What is Mesothelioma Cancer?
Mesothelioma cancer is an uncommon form of cancer that develops from the mutation of cells in the mesothelium—the protective lining that serves as a shield for a number of internal organs of the human body.
Mesothelioma cancer is often caused by exposure to asbestos fibers or filaments. The bulk of mesothelioma sufferers typically have worked in jobs where they were in close proximity or direct contact with asbestos.
Although there are a number of types, Mesothelioma cancer often forms in the outer lining of the lungs and the internal wall of the chest cavity. Symptoms associated with the disease are: shortness of breath (derived from a build-up of fluid between the lungs and the chest wall), substantial coughing and severe weight loss.
In the bulk of cases, diagnosing mesothelioma cancer is exceptionally difficult. The problems tied-into diagnosis stem from the cancer’s slow-developing symptoms–mesothelioma symptoms remain harmless for decades following the initial formation of mesothelioma tumors.
Mesothelioma, similar to other cancers, is categorized by stage. As mesothelioma progresses, the outlook becomes more and more pessimistic. The insidious nature of the cancer is attached to the disease’s inconspicuousness to create an extremely deadly disease—most mesothelioma patients die within one year of diagnosis.
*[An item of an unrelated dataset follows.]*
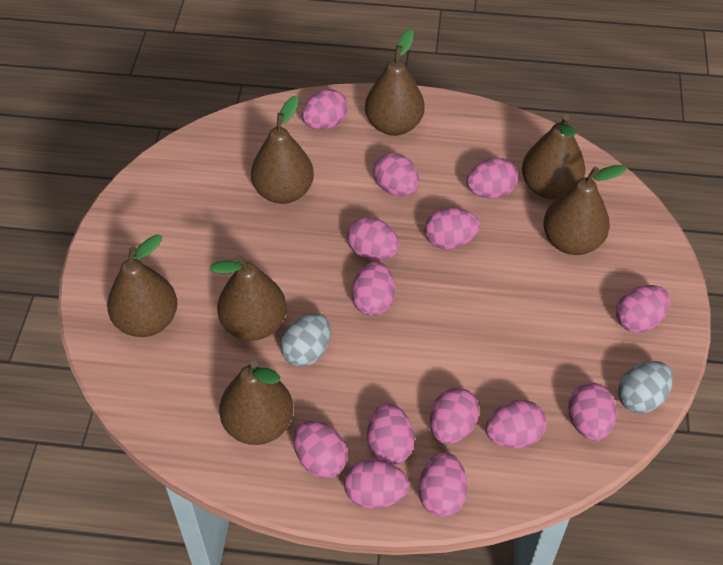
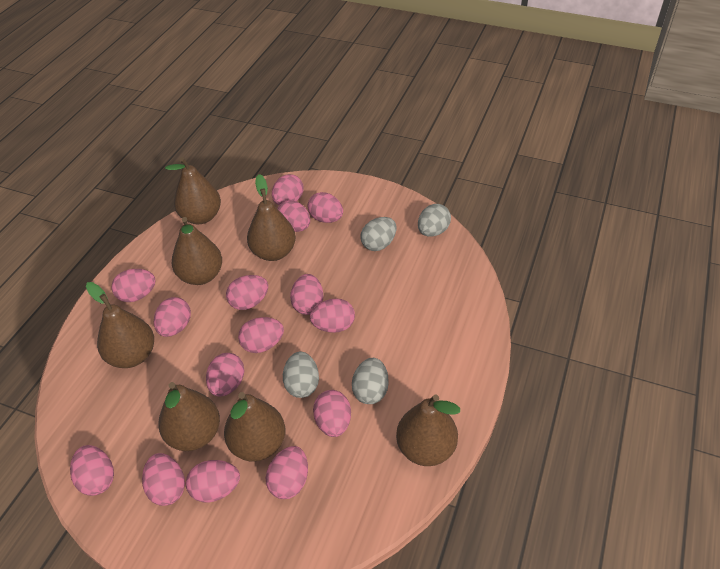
grey egg: 2 -> 4
pink egg: 14 -> 15

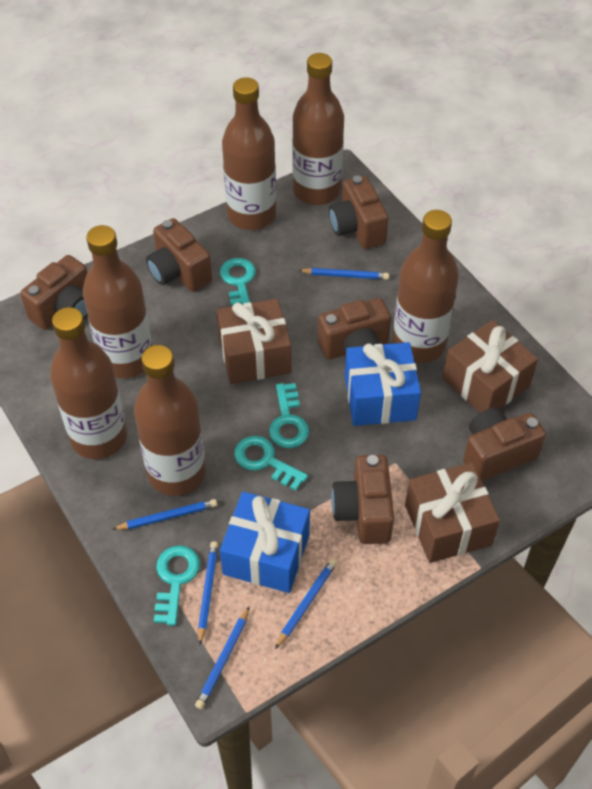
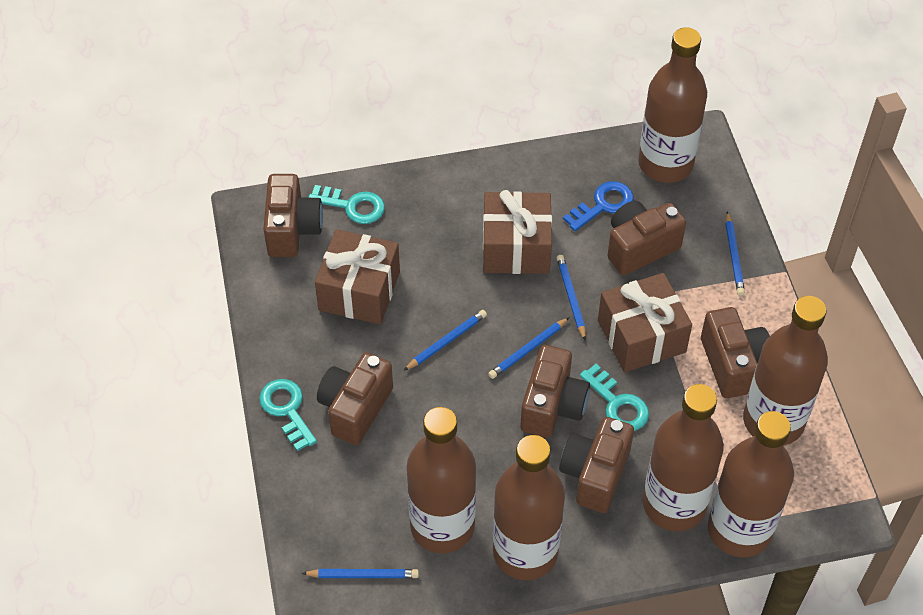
blue gift: 2 -> 0
blue key: 0 -> 1
turquoise key: 4 -> 3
The brutal outlook associated with mesothelioma derives from an inability to quickly and accurately diagnose the disease. Mesothelioma cancer is rarely identified in its early stages. And when mesothelioma advances to its latter stages the disease becomes inoperable. That being said, there are several mesothelioma treatment options—some palliative and some curative—to either improve the patient’s quality of life or to tangibly extract the cancerous bodies. Moreover, there are several mesothelioma treatment options which are currently in clinical trials.
What are Clinical Trials?
Clinical trials refer to sets of procedures in drug development and medical research that are conducted to promote safety and efficacy for health interventions. Typically, a clinical trial will take place only after substantial information has been gathered on the quality of the drug or treatment initiative.
To accurately conduct a clinical trial an investigator will employ health patients or volunteers and place them into small pilot studies. These small groups will be agglomerated after the new drug or product is compared with a traditional or currently prescribed treatment method. As efficacy data amasses, the number of patients will increase to secure an accurate understanding of the drug’s effectiveness. Clinical trials will vary in size from a single center in one jurisdiction to multi-center trials in several countries.
Types of Clinical Trials:
One way of classifying a clinical trial is to control how the researchers behave. For example, an observational study is one where investigators observe the patients/volunteers and measure their outcomes. In this type of clinical trial, the researchers will not actively manage the study. By contrast, in an interventional study, the investigators five the subjects a specific medication or other product. Typically, the investigators will compare the treated subject to individuals who have received standard treatment or no treatment. Following this comparison, the researchers will then measure how the subject’s health fluctuates or changes.
The United States National Institutes of Health organizes trials intro five different categories:
Prevention Trials: These types of clinical trials look for more effective ways to prevent disease in individuals who have never had the disease or to prevent the condition from returning. These approaches will often include: vitamins, vaccines, lifestyle changes, minerals and medicines.
Screening Trials: These types of clinical trials will test the most efficient way to detect a health condition or certain disease.
Diagnostic Trials: These clinical trials are conducted to find more effective procedures or tests for diagnosing particular cancers or diseases.
Treatment Trials: These clinical trials test experimental treatments, new approaches to therapy or surgery and new combinations of drugs.
Quality of Life Trials: Appropriately named, a quality of life trial will explore ways to improve a patient’s comfort and the quality of life for those with chronic diseases.
Expanded Access Trials: These clinical trials provide partially tested and unapproved therapeutics before a small number of test subjects that have no other realistic treatment options. Typically this clinical trial type will involve a disease for which no effective treatment course exists or for those patients who have already attempted and failed standard treatments. An expanded access trial may also be undertaken for those patients whose health is so fragile that he/she does not qualify for participation in anonymous clinical trials. Frequently, case by case approval has to be granted by the pharmaceutical company responsible for creating the drug and the FDA.